The White House said it was “dismayed” by the planning committee’s decision Tuesday. The new housing would be built on the edge of Gilo, a Jewish neighborhood in south Jerusalem, on land Palestinians in the nearby village of Wallajeh say was taken from them. Gilo is home to 40,000 Israelis.

“At a time when we are working to relaunch negotiations, these actions make it more difficult,” said a statement from White House Press Secretary Robert Gibbs. “Neither party should engage in efforts or take actions that could unilaterally preempt, or appear to preempt, negotiations.”

Jerusalem has been an issue in Israeli-Palestinian peace talks for years. Israel annexed the parts of Jerusalem it captured in 1967 and built neighborhoods now populated by about 180,000 Jews. Palestinian leaders, who want to redivide the city and make its eastern part the capital of a future state, have refused to resume talks unless Israel halts the growth of those neighborhoods and of Jewish settlements in the West Bank. U.S.-brokered talks collapsed last December.

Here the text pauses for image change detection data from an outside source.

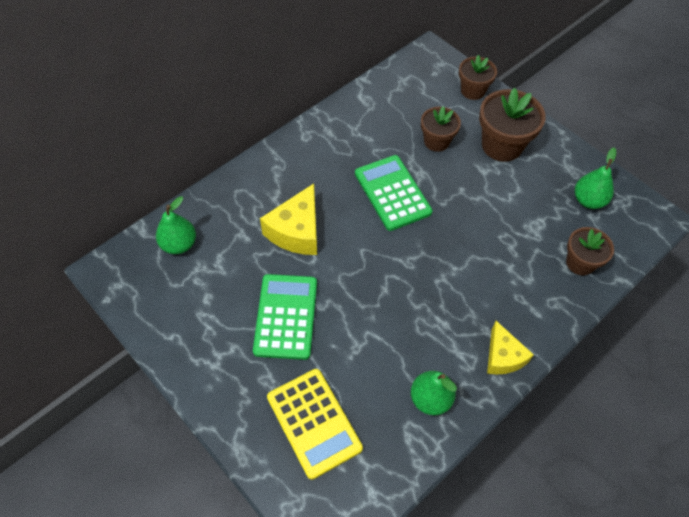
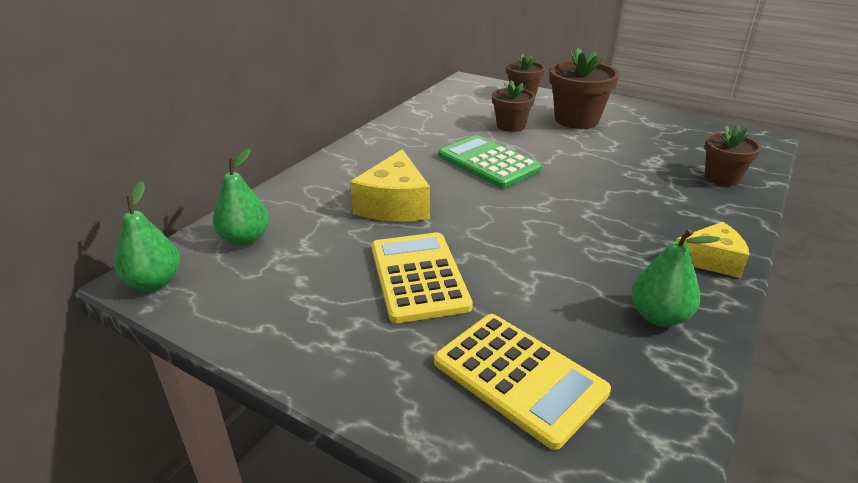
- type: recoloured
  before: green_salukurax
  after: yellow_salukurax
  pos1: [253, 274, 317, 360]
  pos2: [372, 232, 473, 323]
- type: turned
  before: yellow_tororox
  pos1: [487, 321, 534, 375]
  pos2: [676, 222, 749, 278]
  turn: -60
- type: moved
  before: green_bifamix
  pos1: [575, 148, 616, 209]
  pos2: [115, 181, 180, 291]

The Obama administration’s efforts to restart the negotiations hit an impasse in recent weeks. After months of failure to secure a halt to Israeli housing construction in the disputed neighborhoods and the West Bank, the administration is now urging the Palestinians to go back to talks without an explicit freeze, even as it presses Israel to observe an informal one.

Palestinian negotiator Saeb Erekat said the planned expansion of Gilo shows the Obama administration’s impotence. “It is meaningless to resume negotiations when this goes on,” he said.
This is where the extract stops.